Kritik zu Limbo
Ein Film über das Heranwachsen, der ganz ohne Eltern auskommt. In einer Folge karger Impressionen konzentriert die dänisch-deutsche Koproduktion die Umbrüche der letzten Schuljahre auf eine Schulklasse und ihr industrielles Ambiente
Die großen, existenziellen Fragen verfolgen sie. Auch nach dem Unterricht haben Sara und ihre Klassenkameraden keine Scheu, sich ihnen zu stellen. In der Kneipe diskutieren die Gymnasiasten über Wiedergeburt und die Hybris des Menschen, der sich die Welt untertan macht. Einmal fällt die erstaunliche Frage, ob die mineralische Gestalt der Erde vollendet ist oder noch immer Steine entstehen. Ihre Neugier ist nicht noch ein Privileg ihres Alters, sondern gewiss auch ihrer Heimat geschuldet.
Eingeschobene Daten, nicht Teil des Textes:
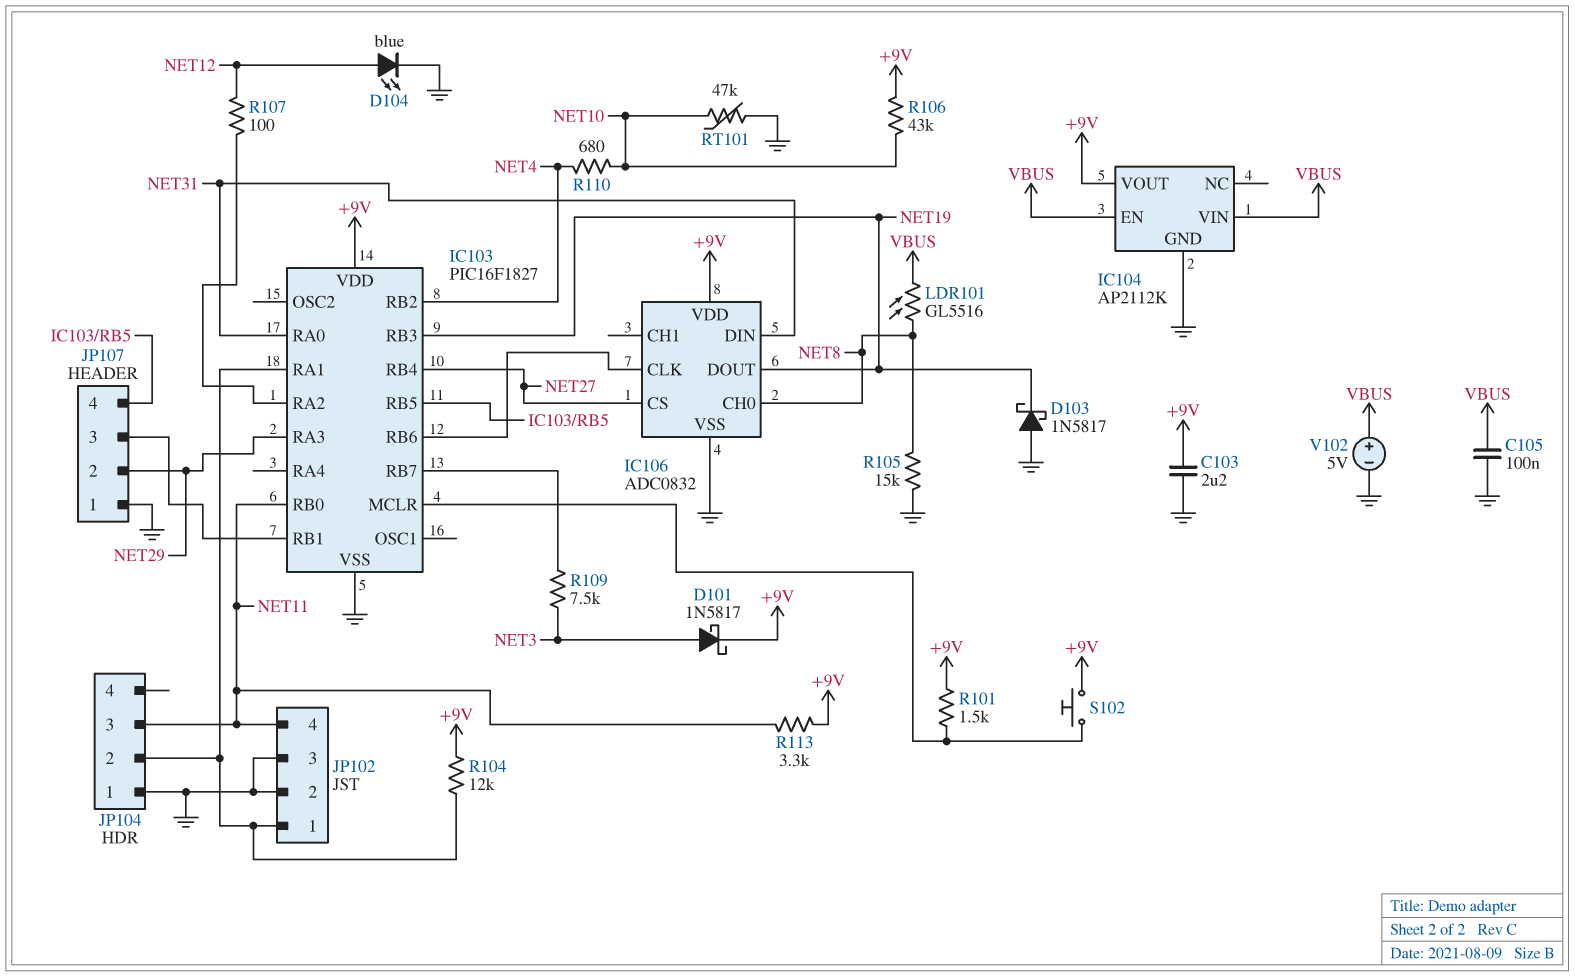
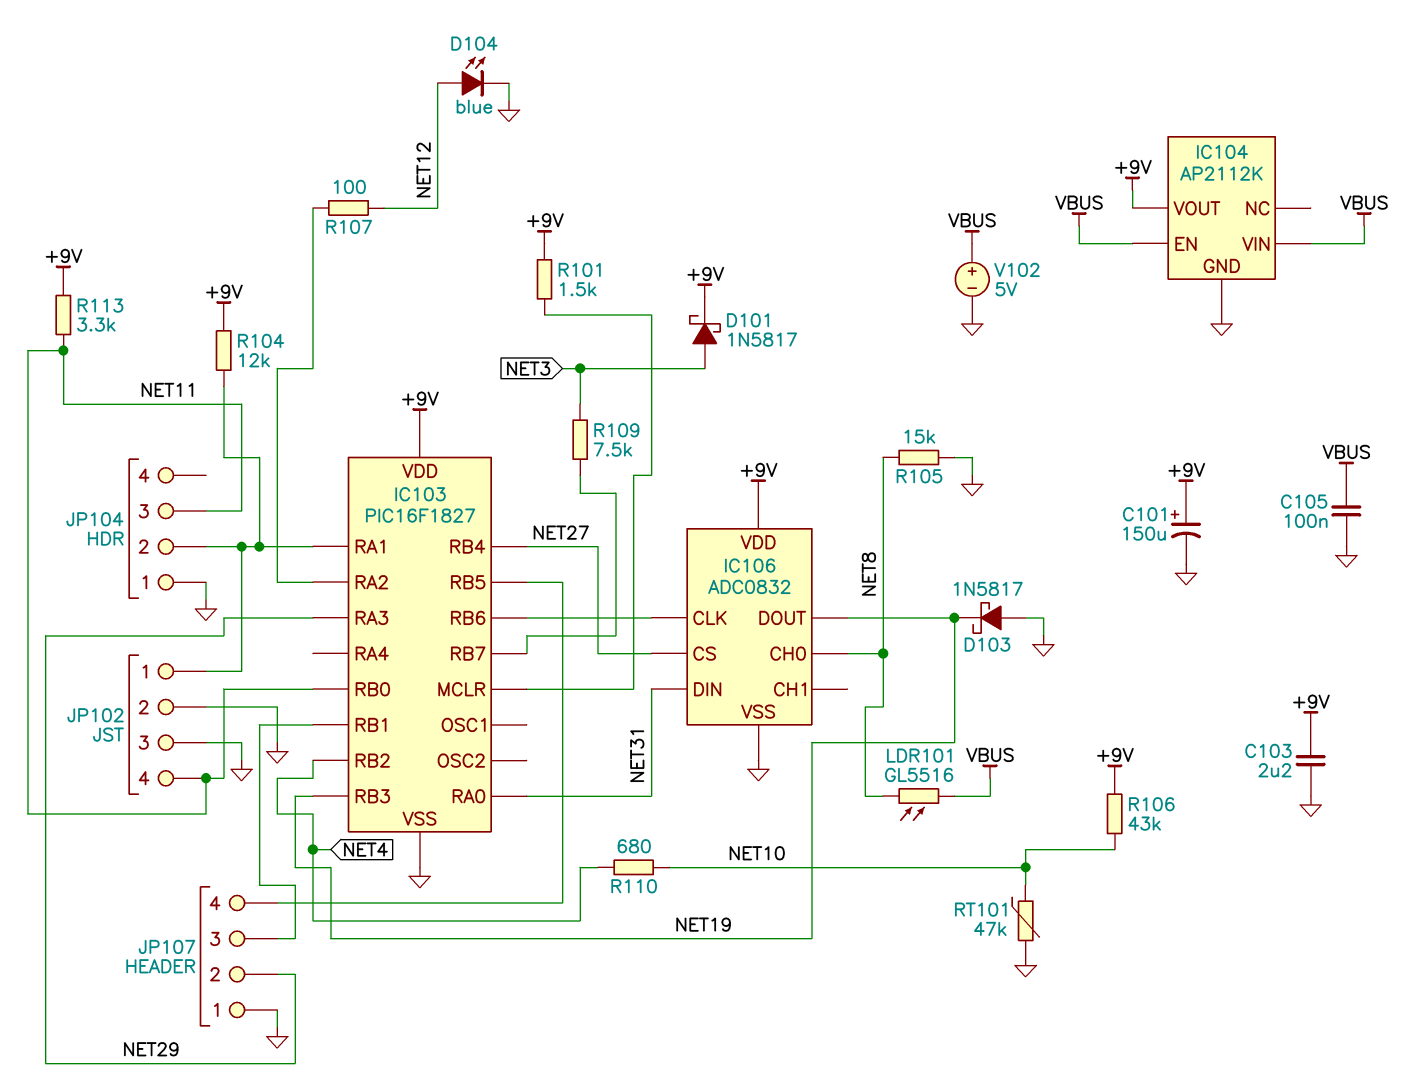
C101: none -> 150uF (plus +9V, minus GND)
S102: button (+9V, IC103/MCLR) -> none

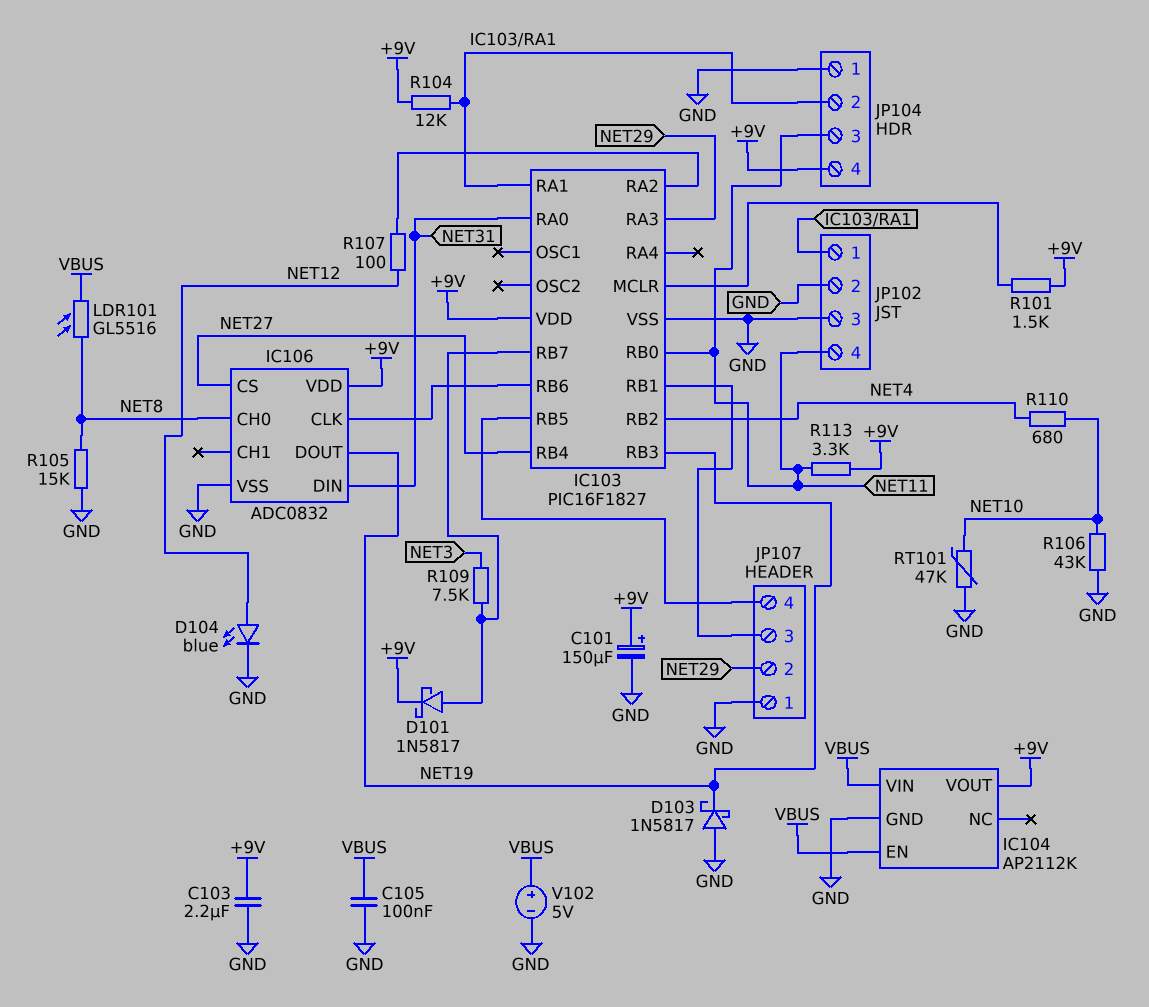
D101: schottky 1N5817 (A NET3, K +9V) -> schottky 1N5817 (A IC103/RB7, K +9V)
JP104 pin 4: none -> +9V
R106: 43k (+9V, NET10) -> 43k (GND, NET10)

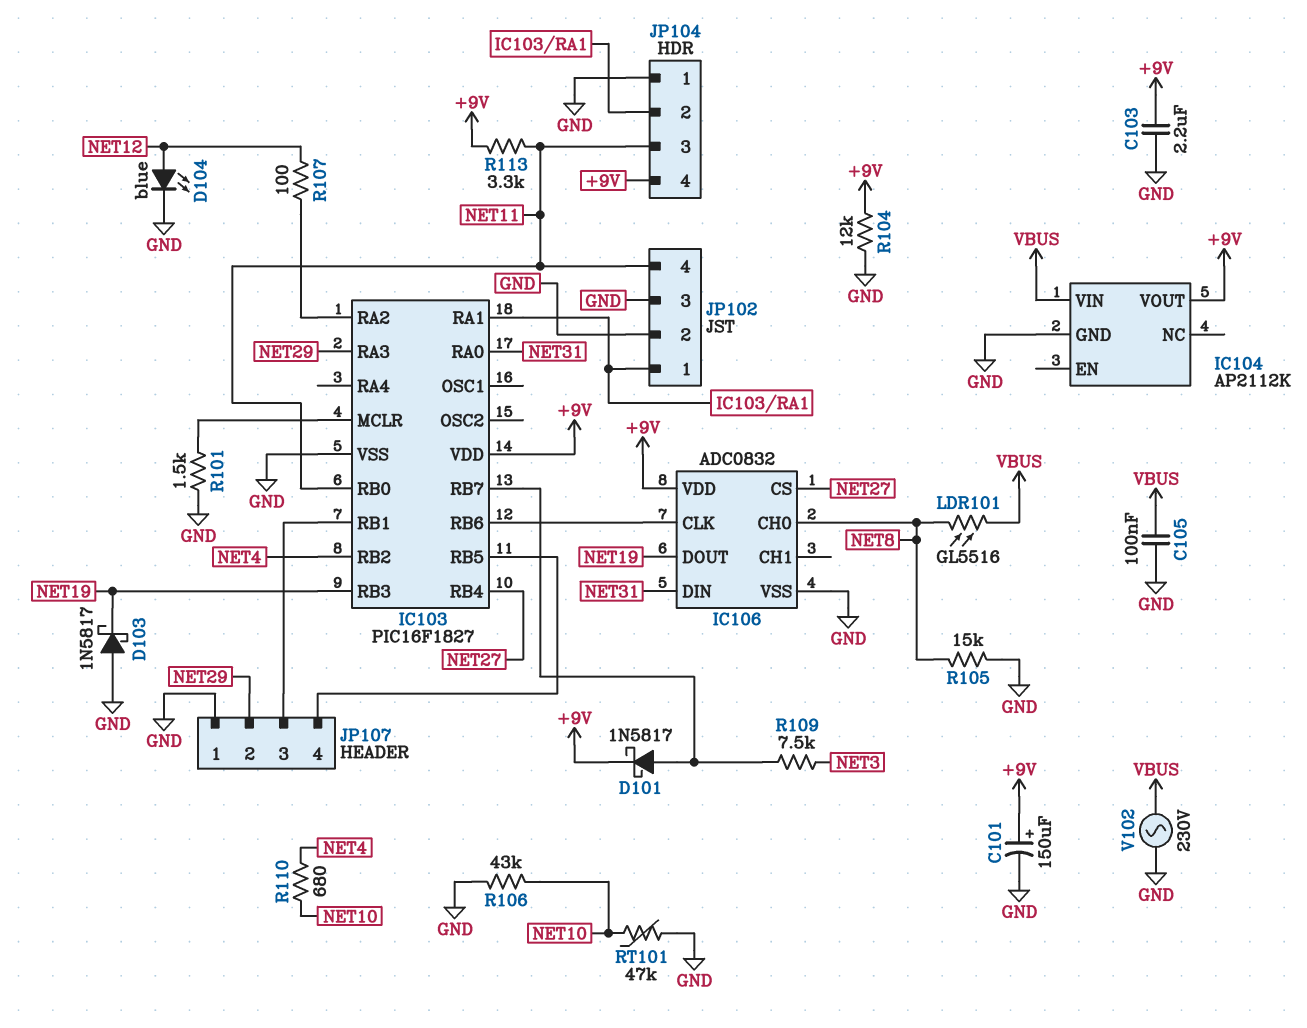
IC104 pin EN: VBUS -> none
R101: 1.5k (+9V, IC103/MCLR) -> 1.5k (GND, IC103/MCLR)
R104: 12k (+9V, IC103/RA1) -> 12k (+9V, GND)
V102: 5V (plus VBUS, minus GND) -> AC 230V (GND, VBUS)

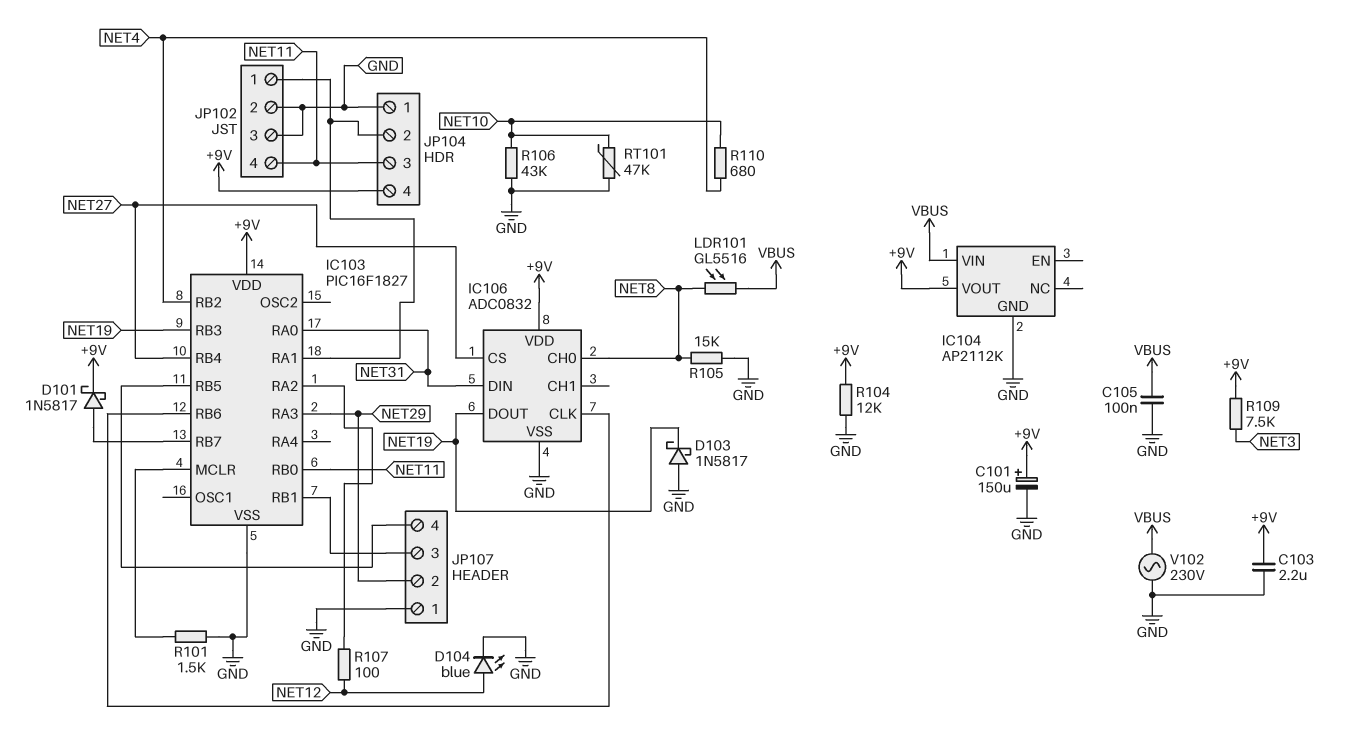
R109: 7.5k (IC103/RB7, NET3) -> 7.5k (+9V, NET3)
R113: 3.3k (+9V, NET11) -> none

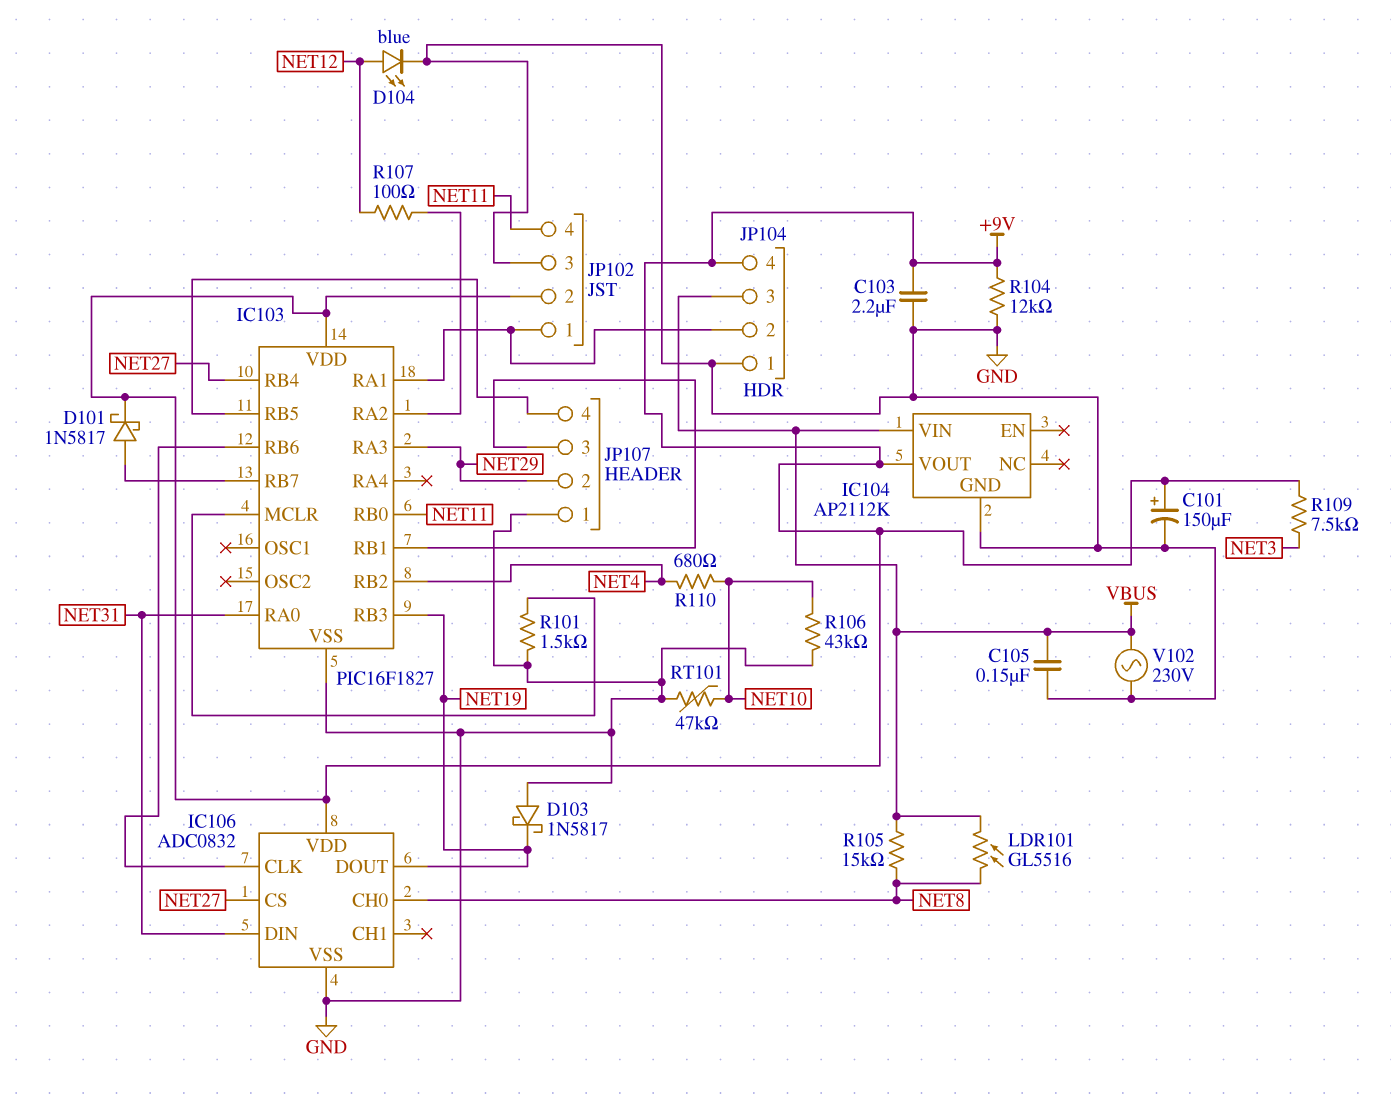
C105: 100nF (GND, VBUS) -> 150nF (GND, VBUS)
JP102 pin 2: GND -> +9V
JP104 pin 3: NET11 -> VBUS
R105: 15k (GND, NET8) -> 15k (NET8, VBUS)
Nakskov, der Geburtsort der Regisseurin Anna Sofie Hartmann, ist ein Zentrum der dänischen Zuckerproduktion. Ihr sehr konzentriertes Langfilmdebüt oszilliert zwischen der Lebenswelt der Gymnasiasten und deren industriellem Ambiente. Der Film spielt im Herbst, welcher sanft in den Winter übergeht. Nakskov ist ein Ort, an dem sich hervorragend vom Anderswo träumen lässt.
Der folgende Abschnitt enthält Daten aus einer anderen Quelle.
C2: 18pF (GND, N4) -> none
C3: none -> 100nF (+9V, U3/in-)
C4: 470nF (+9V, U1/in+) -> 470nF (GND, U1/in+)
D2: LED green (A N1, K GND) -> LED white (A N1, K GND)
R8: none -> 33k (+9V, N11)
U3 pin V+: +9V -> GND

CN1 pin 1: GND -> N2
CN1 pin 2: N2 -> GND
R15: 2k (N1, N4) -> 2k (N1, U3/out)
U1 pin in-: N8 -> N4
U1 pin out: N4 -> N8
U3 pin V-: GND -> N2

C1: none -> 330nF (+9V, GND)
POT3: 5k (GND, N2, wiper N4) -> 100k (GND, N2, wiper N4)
Die Lehrerin Karen kommt aus einem solchen Anderswo. Die Zugezogene lässt ihre Schüler über Geschlechterbilder diskutieren und führt ihnen in der Theaterklasse vor Augen, wie diese sich in der Kunst artikulieren. »Antigone« steht ebenso auf dem Spielplan wie »Nora oder Ein Puppenheim«. Saras beste Freundin findet die Lehrerin etwas »zu feministisch«, aber sie selbst ist enorm von ihr angetan. Einmal hilft sie ihr beim Streichen ihrer Wohnung und besucht sie kurz darauf noch einmal, um Karen unvermittelt zu eröffnen, dass sie in sie verliebt sei. Die Lehrerin glaubt es ihr nicht. Von diesem Moment an verschiebt sich sacht der Fokus des Films zu Karen. Sie spürt, dass ihre Antwort ungenügend war. Sie will Sara zur Rede stellen. Diese kommt dem Film nun jedoch beinahe abhanden. Sie bleibt dem Unterricht fern; erst später kommt es zu einer Begegnung.
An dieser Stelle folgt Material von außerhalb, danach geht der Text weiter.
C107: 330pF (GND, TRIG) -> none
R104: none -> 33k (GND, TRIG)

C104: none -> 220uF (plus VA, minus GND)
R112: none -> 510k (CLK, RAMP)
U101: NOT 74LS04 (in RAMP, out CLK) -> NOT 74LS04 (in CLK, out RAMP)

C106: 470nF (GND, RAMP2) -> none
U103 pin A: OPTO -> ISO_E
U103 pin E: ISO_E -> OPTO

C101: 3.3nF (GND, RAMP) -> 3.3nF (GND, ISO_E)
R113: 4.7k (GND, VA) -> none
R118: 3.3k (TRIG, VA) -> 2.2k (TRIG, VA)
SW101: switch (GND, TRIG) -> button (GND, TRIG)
Hartmann vermeidet die entschiedene Dramatisierung der Geschehnisse. Ihrem Film hat sie einen naheliegenden, zugleich aber hoch gegriffenen Titel gegeben. Ein Fegefeuer sollte lodern; diesem Film indes gebricht es an Heftigkeit. Der Aufruhr bleibt still, er verharrt im Inneren. Wie tief ist Saras Verliebtheit? Sucht Karen sie aus Fürsorge oder Freundschaft? Die geduldig auf den Figuren verweilende Kamera gibt nicht vor, ihre Gefühle zu erfassen. Die Bilder sind kühl, fast streng komponiert. Man ahnt, wie intensiv Hartmann und ihre Kamerafrau Matilda Mester die Frage reflektiert haben, in welche Beziehung sie ihre Figuren zu ihrer Umgebung setzen können.
»Limbo« ist eine Produktion der DFFB. Sie trägt das Gen der Berliner Schule in sich (Valeska Grisebach leistete dramaturgische, Bettina Böhler Beratung beim Schnitt) und orientiert sich vornehmlich an der Angela-Schanelec-Variante. Hartmanns Film verrät eine ähnliche Lust, dem Alltag bei seiner Verrichtung zuzuschauen. Die Montage vermittelt diskret zwischen den Szenen, knüpft eher atmosphärische als affektive Verbindungen. Das Unverbundene ist natürlich eine Erfahrung, die dem Alter der Protagonistin entspricht. Dem wirken auf einer symbolischen Ebene die Exkurse in die Zuckerherstellung entgegen: Es ist ein Prozess der Verwandlung, der Raffinierung.